The drawing is from my old web comic Instructions for Life.

[Intro music]

Welcome to Life on Orcas, our twenty-part series on living and thriving on Orcas Island.

Section Fifteen: Working on Orcas Island

In our previous section, we talked about how Orcas Island’s natural beauty and strong community make it an attractive destination. But how do Orcas islanders make a living?

It turns out that a large percentage of Orcas Islanders don’t need to make a living, because of something called Retirement.

Retirement is a cultural tradition, dating to the middle of the 20th century. In Retirement, a person stops working because they have accumulated enough money to support a comfortable lifestyle for the remainder of their life. Retirement is practiced by members of what was once called the middle class.

On Orcas Island, the final generation of retired people enjoys everything this quiet paradise has to offer.
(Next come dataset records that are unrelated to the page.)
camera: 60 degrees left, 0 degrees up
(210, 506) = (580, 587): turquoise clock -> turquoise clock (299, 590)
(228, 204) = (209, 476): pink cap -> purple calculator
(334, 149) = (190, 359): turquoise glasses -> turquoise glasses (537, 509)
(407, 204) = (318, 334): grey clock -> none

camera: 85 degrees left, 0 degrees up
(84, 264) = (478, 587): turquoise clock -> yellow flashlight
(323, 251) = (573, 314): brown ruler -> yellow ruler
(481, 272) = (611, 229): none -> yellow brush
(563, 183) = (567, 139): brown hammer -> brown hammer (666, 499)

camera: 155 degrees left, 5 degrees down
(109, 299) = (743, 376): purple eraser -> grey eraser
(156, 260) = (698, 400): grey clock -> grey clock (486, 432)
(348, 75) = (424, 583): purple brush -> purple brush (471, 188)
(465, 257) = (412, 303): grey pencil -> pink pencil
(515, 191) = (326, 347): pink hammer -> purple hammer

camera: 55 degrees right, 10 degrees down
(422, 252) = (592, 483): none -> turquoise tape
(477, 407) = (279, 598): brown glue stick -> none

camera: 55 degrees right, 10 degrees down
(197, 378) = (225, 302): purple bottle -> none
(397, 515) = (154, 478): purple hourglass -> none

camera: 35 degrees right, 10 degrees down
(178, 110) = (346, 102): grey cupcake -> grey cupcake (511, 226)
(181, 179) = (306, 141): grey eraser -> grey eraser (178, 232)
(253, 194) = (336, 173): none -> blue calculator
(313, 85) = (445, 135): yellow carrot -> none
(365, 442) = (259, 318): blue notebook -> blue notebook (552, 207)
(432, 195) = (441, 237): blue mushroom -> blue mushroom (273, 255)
They can be seen in their home gardens, patiently weeding dandelions out of their rose bushes, as if to say: I have no idea what will happen to my grandchildren, but in my garden, there is order and beauty.

Orcas is also home to another group of people who don’t work. They’re called rich people. Rich people are easily identified by their excellent dental work and an air of barely concealed impatience—as if they are about to receive an excellent bottle of Bordeaux, but it’s several minutes late. Their children have clean fingernails and speak fashionable languages like French and Mandarin.

Little is known about the interior lives of rich people, because they don’t like to talk about feelings, but it is known that rich people love collecting houses, and that is a thing that they do on Orcas Island.

Some individuals may experience feelings of anger or resentment when they think about rich people. It is important to remember that rich people are just regular people who through luck alone have risen to the top of a system that is fundamentally arbitrary and unfair. Additionally, material wealth is a poor substitute for genuine human needs like love, understanding, and connection, none of which have monetary value or can be bought or sold. For these vital human needs, rich people will experience the same degree of scarcity—or abundance—that is experienced by all human beings.

While retired and rich orcas islanders do not need to work, the remaining islanders do need to work. They’re called: Workers.

On Orcas, people work in one of two fields—Serving tourists, or serving the island’s retired and rich people. They can enjoy such jobs as restaurant server, private aircraft mechanic, and petsitter. In the next five to ten years, most of these jobs will be automated.

In the Orcas Island of the future, workers will be polite and compliant robots. Because of their silicon organs and Teflon skin, they will not require housing, food, or love. Our robot workers will not start families, they will not perform in community theater, and they will not wave when they drive by in a battered red Toyota pick-up truck.

And when a future billionaire orders a cocktail at one of Orcas Island’s automated bars, and says to the automated bartender, “I am lonely,” the bartender robot will use facial recognition to analyze the billionaire’s sad, pinched face, and the bartender will initiate a compassion subroutine, altering its voice synthesizer to a soothing tone, activating the motors in its face to approximate human empathy, and say something eerily human like, “Sorry to hear it, friend.”

And the billionaire will feel the tiniest easing of his pain. But the source of that pain will remain forever, like a hole in his pocket.